La passion du Sfaxien pour le poisson
A Sfax, acheter le poisson est un art. C’en est un aussi de savoir mener une conversation autour du poisson. On se délecte à raconter les péripéties de ses achats. A table, chaque pièce est commentée. Il est courant de donner au cours des repas le poids et surtout le prix de telle daurade, de tel loup… ce qui ne va pas sans gêner des invités peu au fait des us et coutumes de notre ville.
Il est peu de poissons qu’on consomme tout au long de l’année, y compris les petits pataclès de la fameuse soupe. Comme les fruits, chaque poisson a sa saison, certains ne sont vraiment appréciés que quelques jours par an. C’est le cas du labre (khoddir) qui devient abondant pendant une semaine en avril puis disparaît.
«Dès qu’est mûre la vendange, mange marbre et soupe» dit le dicton. Ou encore : «Avec les premiers abricots mange la rascasse».
Le poisson a aussi sa fête c’est l’Aïd Es-Seghir. Sfax est à notre connaissance l’unique ville de tout le maghreb dans laquelle on consomme à cette occasion du poisson salé accompagné de sauce à base de raisins secs, d’épices fines et d’huile vierge.
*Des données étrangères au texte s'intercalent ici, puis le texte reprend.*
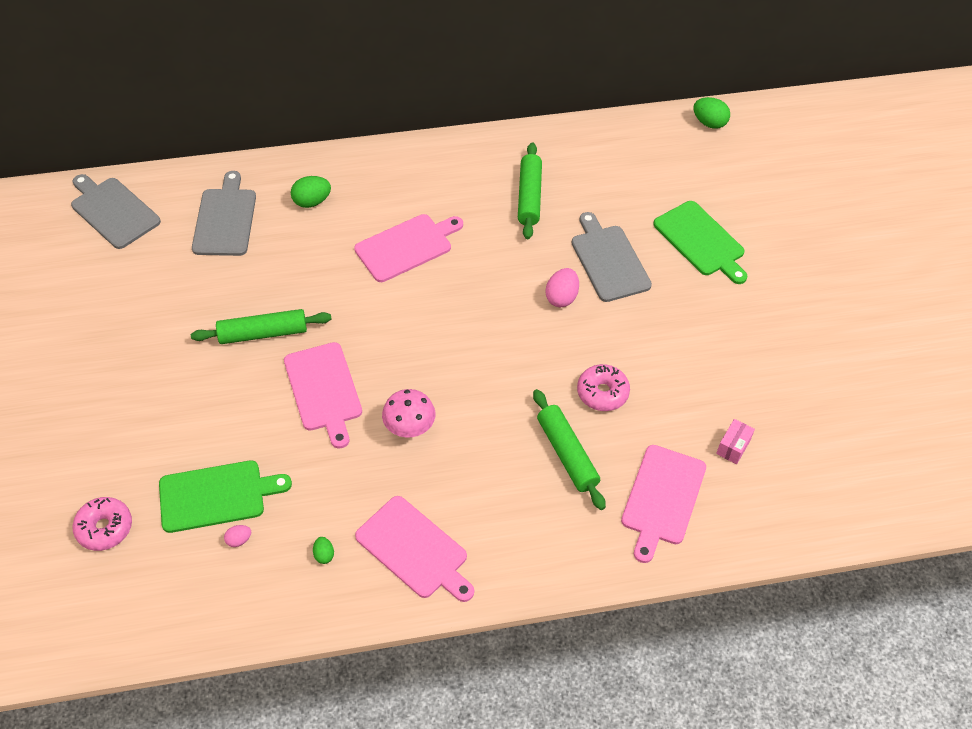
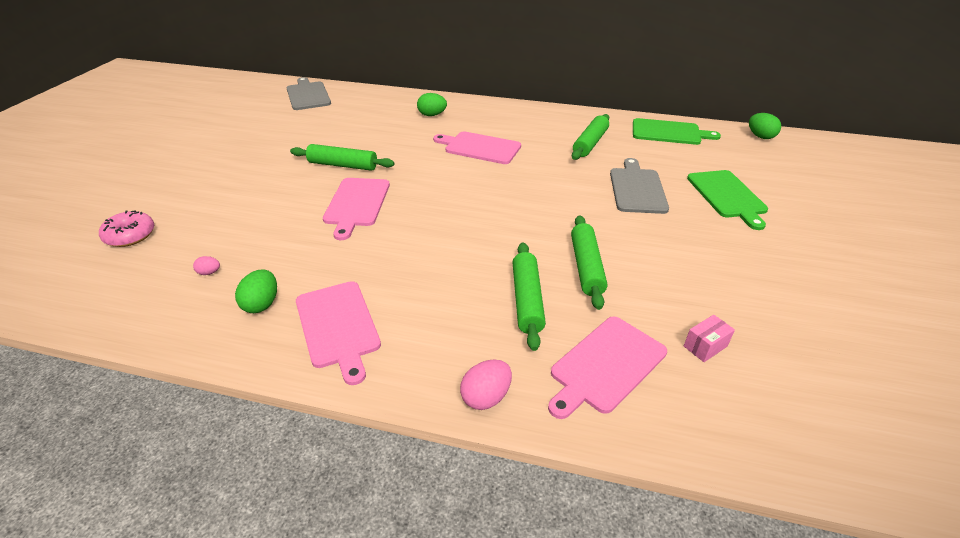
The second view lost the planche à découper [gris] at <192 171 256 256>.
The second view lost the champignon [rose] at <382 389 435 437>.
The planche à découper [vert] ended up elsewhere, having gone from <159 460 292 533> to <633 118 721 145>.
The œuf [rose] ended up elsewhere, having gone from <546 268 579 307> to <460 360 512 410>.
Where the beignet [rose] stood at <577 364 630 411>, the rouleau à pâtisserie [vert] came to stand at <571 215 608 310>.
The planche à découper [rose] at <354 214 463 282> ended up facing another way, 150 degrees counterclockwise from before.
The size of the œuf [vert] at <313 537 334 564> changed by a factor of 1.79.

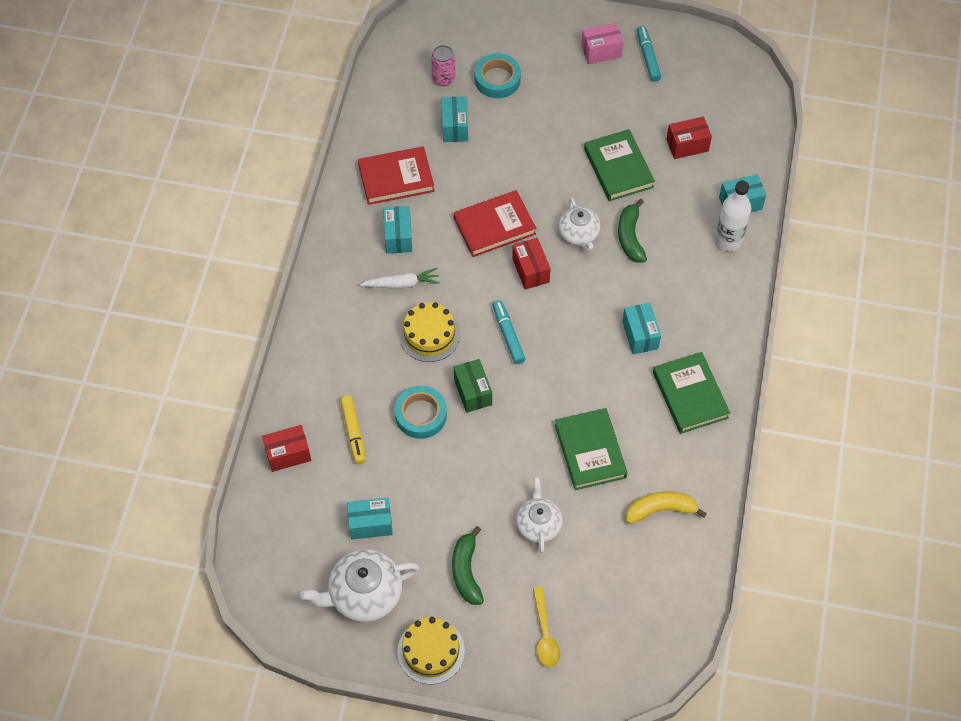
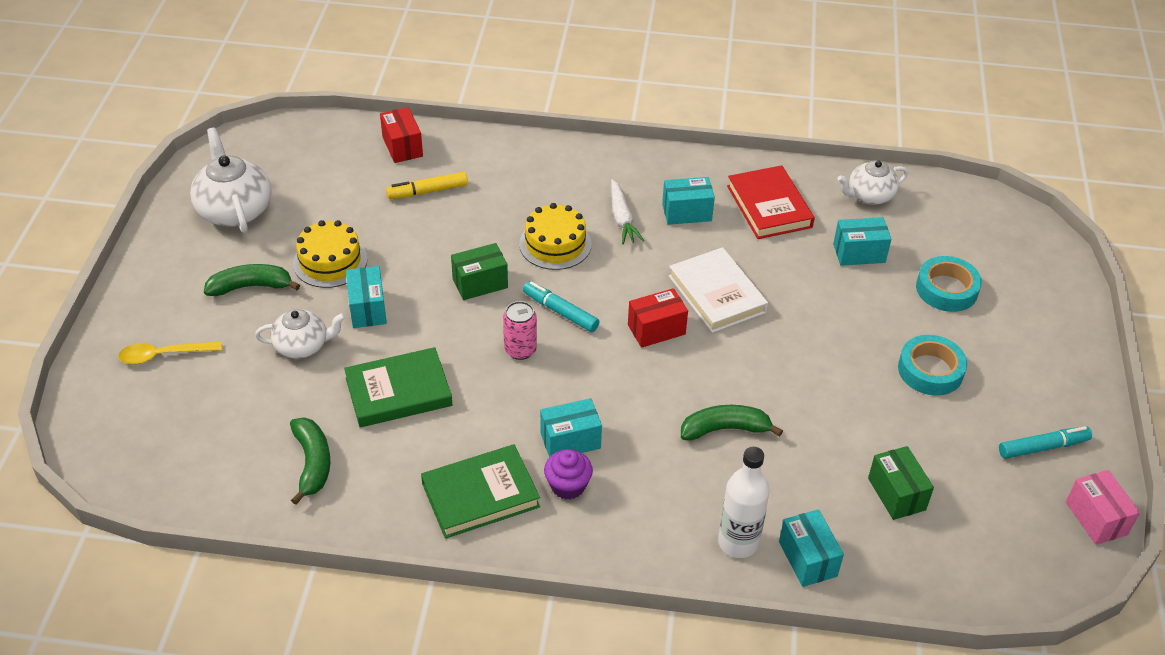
The second view lost the livre [vert] at <584 129 655 201>.
The second view gained the muffin [violet] at <544 449 593 500>.
The boîte [turquoise] ended up elsewhere, having gone from <347 498 393 539> to <346 266 387 328>.
The ruban adhésif [turquoise] ended up elsewhere, having gone from <395 386 447 439> to <898 335 967 396>.
The gâteau [jaune] ended up elsewhere, having gone from <397 617 465 684> to <293 220 367 288>.
The canette [rose] ended up elsewhere, having gone from <431 45 456 86> to <503 301 537 360>.
The théière [blanc] ended up elsewhere, having gone from <559 198 600 252> to <838 160 908 205>.
The boîte [rose] ended up elsewhere, having gone from <581 23 624 64> to <1066 470 1140 545>.
What was the livre [rouge] at <454 190 536 257> turned into the livre [blanc] at <669 247 768 333>.
What was the banane [jaune] at <626 491 707 524> turned into the banane [vert] at <290 417 331 505>.
What was the boîte [rouge] at <666 117 712 159> turned into the boîte [vert] at <868 446 934 520>.
The feutre [turquoise] at <492 300 525 364> ended up facing another way, 120 degrees counterclockwise from before.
Cette association déroutante pour les palais novices est d’un raffinement qui rappelle la cuisine chinoise capable, elle, de telles audaces. «Ailleurs, dit un Sfaxien, on consomme le poisson, chez nous le poisson est d’une certaine façon un art de vivre !» Puisse la petite syrte apporter éternellement à ses actifs riverains leurs «nourritures maritimes».
La «passion» du Sfaxien pour le poisson méritait d’être évoquée, mais elle ne doit pas nous faire oublier d’autres produits de la mer qui ont eu dans un passé récent une grande importance dans l’économie de la ville à savoir les éponges et les poulpes séchés.